No auxiliary structure proportional to n is created, which is crucial because n may be extremely large.

Test Cases

from typing import List

class Solution:
    def findMaximalUncoveredRanges(
        self,
        n: int,
        ranges: List[List[int]]
    ) -> List[List[int]]:
        
        if not ranges:
            return [[0, n - 1]]

        ranges.sort()

        uncovered = []
        current_end = -1

        for start, end in ranges:

            if start > current_end + 1:
                uncovered.append([current_end + 1, start - 1])

            current_end = max(current_end, end)

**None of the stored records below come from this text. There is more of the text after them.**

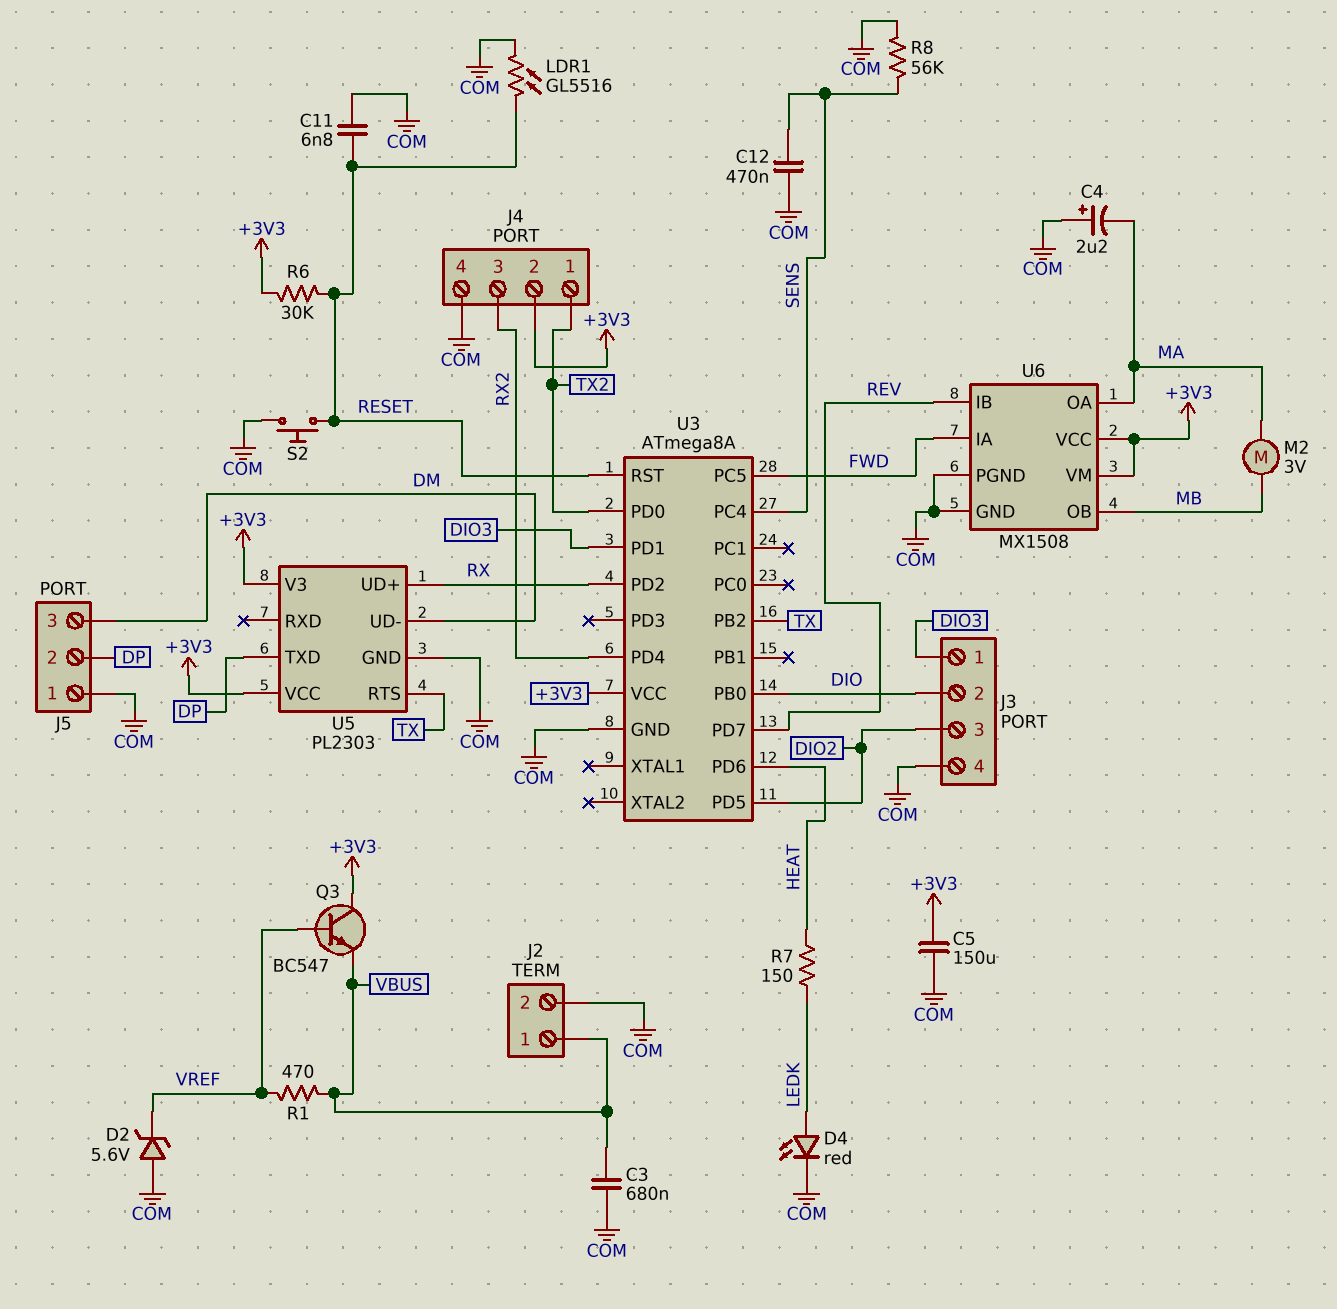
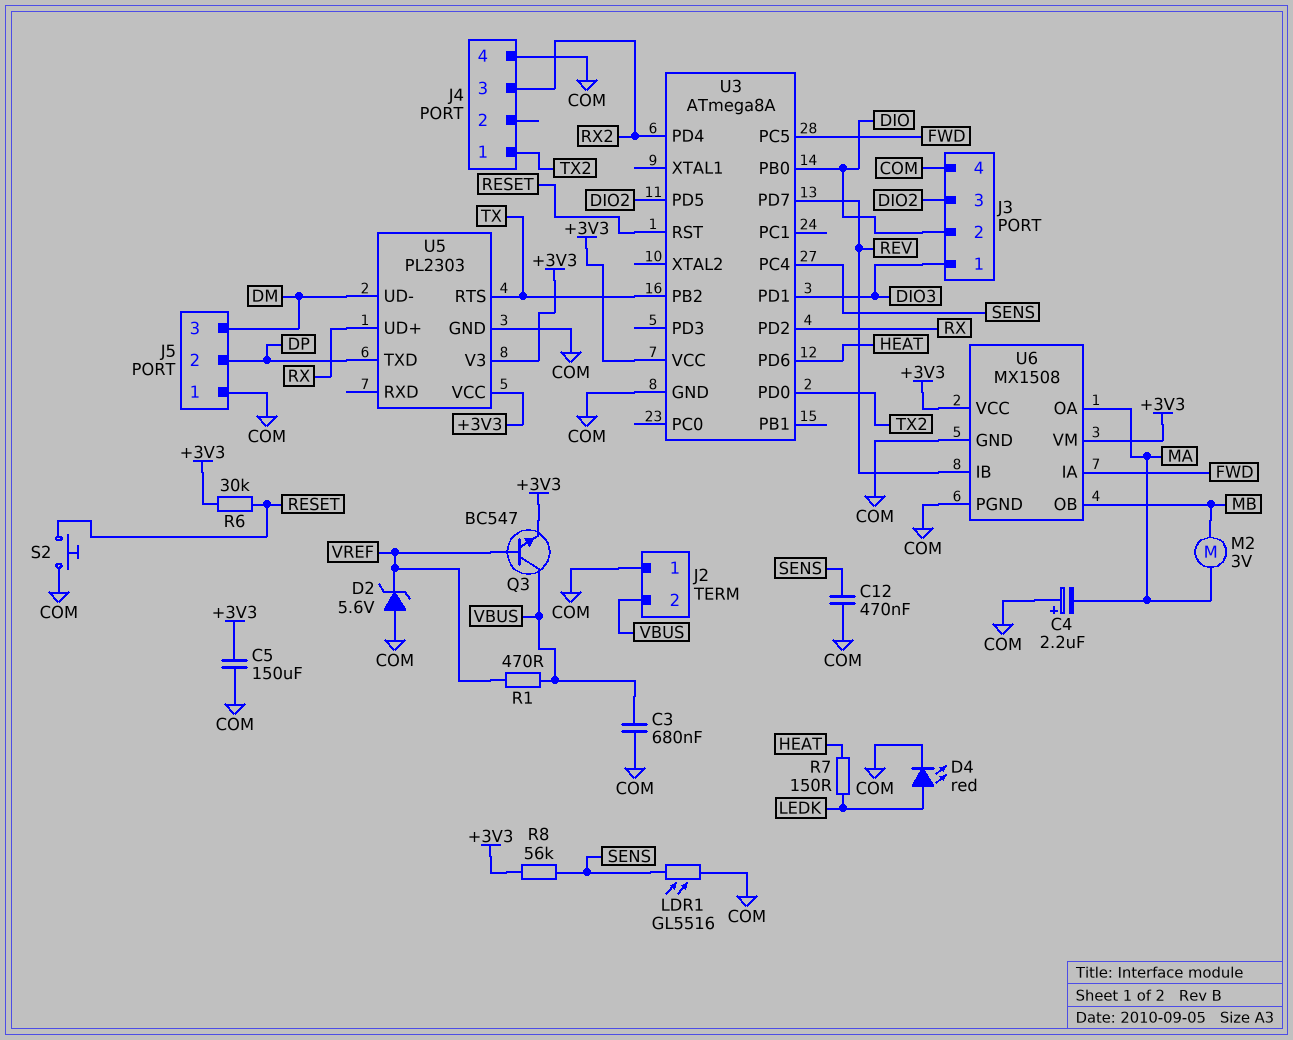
C11: 6.8nF (COM, RESET) -> none
J2 pin 1: VBUS -> COM
J2 pin 2: COM -> VBUS
J4 pin 2: +3V3 -> none
LDR1: GL5516 (COM, RESET) -> GL5516 (COM, SENS)
Q3: NPN BC547 (B VREF, C +3V3, E VBUS) -> NPN BC547 (B VREF, C VBUS, E +3V3)
R8: 56k (COM, SENS) -> 56k (+3V3, SENS)

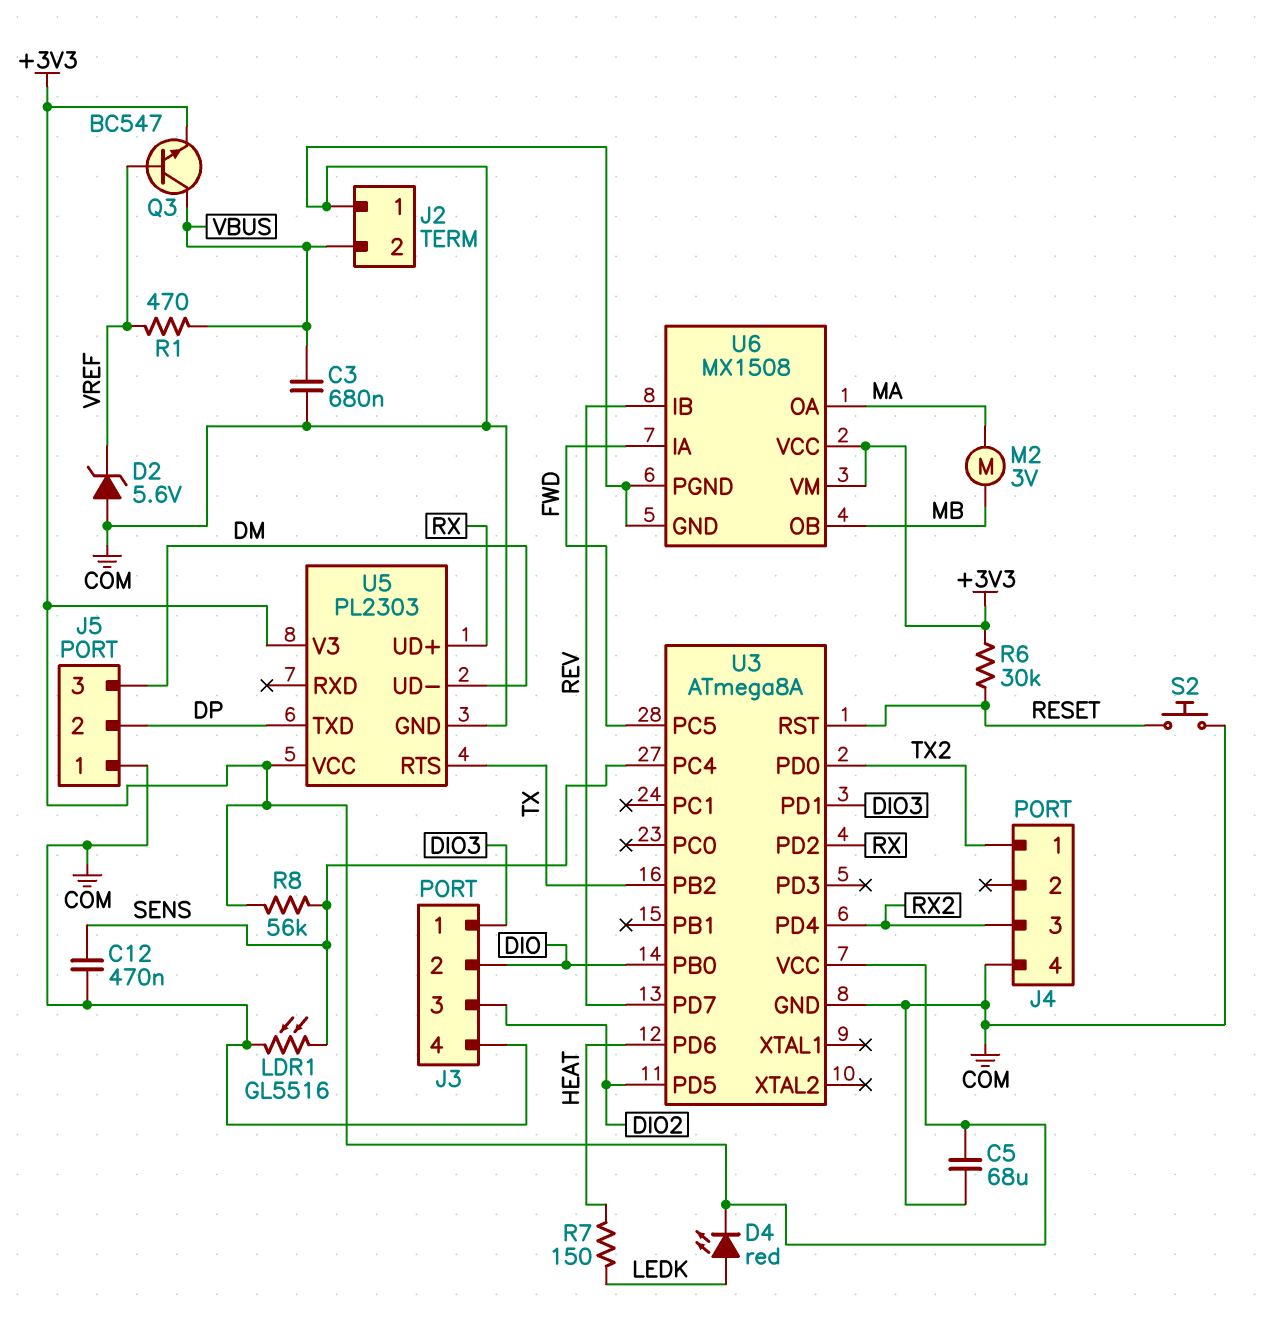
C4: 2.2uF (plus COM, minus MA) -> none
C5: 150uF (+3V3, COM) -> 68uF (+3V3, COM)
D4: LED red (A LEDK, K COM) -> LED red (A LEDK, K +3V3)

        if current_end < n - 1:
            uncovered.append([current_end + 1, n - 1])

        return uncovered

sol = Solution()

assert sol.findMaximalUncoveredRanges(
    10,
    [[3,5],[7,8]]
) == [[0,2],[6,6],[9,9]]  # provided example

assert sol.findMaximalUncoveredRanges(
    3,
    [[0,2]]
) == []  # entire array covered

assert sol.findMaximalUncoveredRanges(
    7,
    [[2,4],[0,3]]
) == [[5,6]]  # overlapping ranges

assert sol.findMaximalUncoveredRanges(
    5,
    []
) == [[0,4]]  # no ranges at all

assert sol.findMaximalUncoveredRanges(
    8,
    [[1,2],[4,5]]
) == [[0,0],[3,3],[6,7]]  # multiple separate gaps

assert sol.findMaximalUncoveredRanges(
    6,
    [[0,1],[2,3],[4,5]]
) == []  # adjacent intervals cover everything

assert sol.findMaximalUncoveredRanges(
    10,
    [[1,7]]
) == [[0,0],[8,9]]  # uncovered prefix and suffix

assert sol.findMaximalUncoveredRanges(
    10,
    [[1,3],[2,5],[4,8]]
) == [[0,0],[9,9]]  # chained overlap merging

assert sol.findMaximalUncoveredRanges(
    1,
    []
) == [[0,0]]  # smallest possible n

assert sol.findMaximalUncoveredRanges(
    1,
    [[0,0]]
) == []  # smallest fully covered array
Test Why
[[3,5],[7,8]] Validates standard gap detection
[[0,2]] Ensures fully covered arrays return empty
[[2,4],[0,3]] Validates overlap merging
[] Ensures entire array is uncovered
[[1,2],[4,5]] Tests multiple uncovered gaps
[[0,1],[2,3],[4,5]] Tests adjacent intervals with no gaps
[[1,7]] Tests uncovered prefix and suffix
[[1,3],[2,5],[4,8]] Tests chained interval merging
n = 1, [] Smallest boundary case
n = 1, [[0,0]] Smallest fully covered case

Edge Cases

One important edge case occurs when the ranges list is empty. In this scenario, no positions are covered, so the entire array from 0 to n - 1 must be returned as a single maximal uncovered interval. A naive implementation might accidentally return an empty list because it never enters the processing loop. The implementation handles this explicitly at the beginning.

Another important case involves overlapping intervals such as [[1,4],[2,6]]. If overlaps are not merged correctly, the algorithm could incorrectly identify fake uncovered gaps between intervals. The solution avoids this by maintaining current_end as the furthest covered position seen so far.

Adjacent intervals are another subtle case. For example:

[[0,2],[3,5]]

Although these intervals do not overlap, they leave no uncovered cells between them. A buggy implementation might incorrectly create an uncovered interval between 2 and 3. The condition:

start > current_end + 1

correctly prevents this issue because adjacency does not produce a gap.

Finally, uncovered regions at the beginning or end of the array can easily be missed. The implementation handles the beginning naturally through the initial value current_end = -1, and handles the suffix through the final post-processing check after all intervals are processed.